Drossin easily defended her U.S. long course crown in Vancouver
by a 15-second margin over a talented field. In 2000, Drossin
led the U.S. women's long course cross country team to the
bronze medal with her 12th place finish in Vilamoura, Portugal.
Drossin demonstrated her fitness earlier this month by winning
the U.S. 15K Championships at the Gate River Run in
Jacksonville, Florida in the new American record time of 48
minutes, 12 seconds, breaking a mark that stood for 12 years.

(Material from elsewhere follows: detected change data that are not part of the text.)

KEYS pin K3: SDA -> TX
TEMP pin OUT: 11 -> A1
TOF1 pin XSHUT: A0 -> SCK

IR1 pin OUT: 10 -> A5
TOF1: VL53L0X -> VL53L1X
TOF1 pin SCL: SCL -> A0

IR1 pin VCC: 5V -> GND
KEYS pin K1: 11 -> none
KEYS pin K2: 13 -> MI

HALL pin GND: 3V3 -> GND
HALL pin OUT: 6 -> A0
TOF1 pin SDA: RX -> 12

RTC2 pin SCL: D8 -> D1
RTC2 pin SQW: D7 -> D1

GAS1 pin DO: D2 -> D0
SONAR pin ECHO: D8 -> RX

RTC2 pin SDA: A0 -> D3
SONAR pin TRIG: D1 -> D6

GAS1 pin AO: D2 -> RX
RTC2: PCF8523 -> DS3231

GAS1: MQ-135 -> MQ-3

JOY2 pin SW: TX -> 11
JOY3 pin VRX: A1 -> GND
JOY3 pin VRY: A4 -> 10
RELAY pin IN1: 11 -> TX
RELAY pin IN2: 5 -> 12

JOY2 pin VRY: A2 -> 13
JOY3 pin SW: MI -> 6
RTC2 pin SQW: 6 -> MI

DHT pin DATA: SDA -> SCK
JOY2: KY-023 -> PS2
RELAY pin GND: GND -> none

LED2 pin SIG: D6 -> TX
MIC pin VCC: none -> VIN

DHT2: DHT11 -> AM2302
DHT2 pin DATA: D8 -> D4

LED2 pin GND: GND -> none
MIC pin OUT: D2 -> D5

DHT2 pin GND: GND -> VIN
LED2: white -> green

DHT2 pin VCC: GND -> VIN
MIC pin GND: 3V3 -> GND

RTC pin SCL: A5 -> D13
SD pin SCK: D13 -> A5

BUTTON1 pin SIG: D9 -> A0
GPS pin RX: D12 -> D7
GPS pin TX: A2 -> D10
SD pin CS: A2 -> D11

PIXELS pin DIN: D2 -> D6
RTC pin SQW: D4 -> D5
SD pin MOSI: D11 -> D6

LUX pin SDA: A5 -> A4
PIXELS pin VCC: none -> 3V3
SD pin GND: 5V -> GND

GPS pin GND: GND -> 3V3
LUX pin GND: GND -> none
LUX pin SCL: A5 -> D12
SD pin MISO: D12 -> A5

Drossin's 15K victory was her third consecutive win at that
event.
Adding extensive international experience to the U.S. squad is
three-time Olympian Colleen De Reuck, a native of South Africa
who became a U.S citizen in December 2000. The 1996 winner of
the Berlin Marathon and the runner-up at the 1997 New York
Marathon, De Reuck won the USA 8K Championship, the Arturo
Barrios 10K and the Tufts Health Plan 10K for Women in 2001.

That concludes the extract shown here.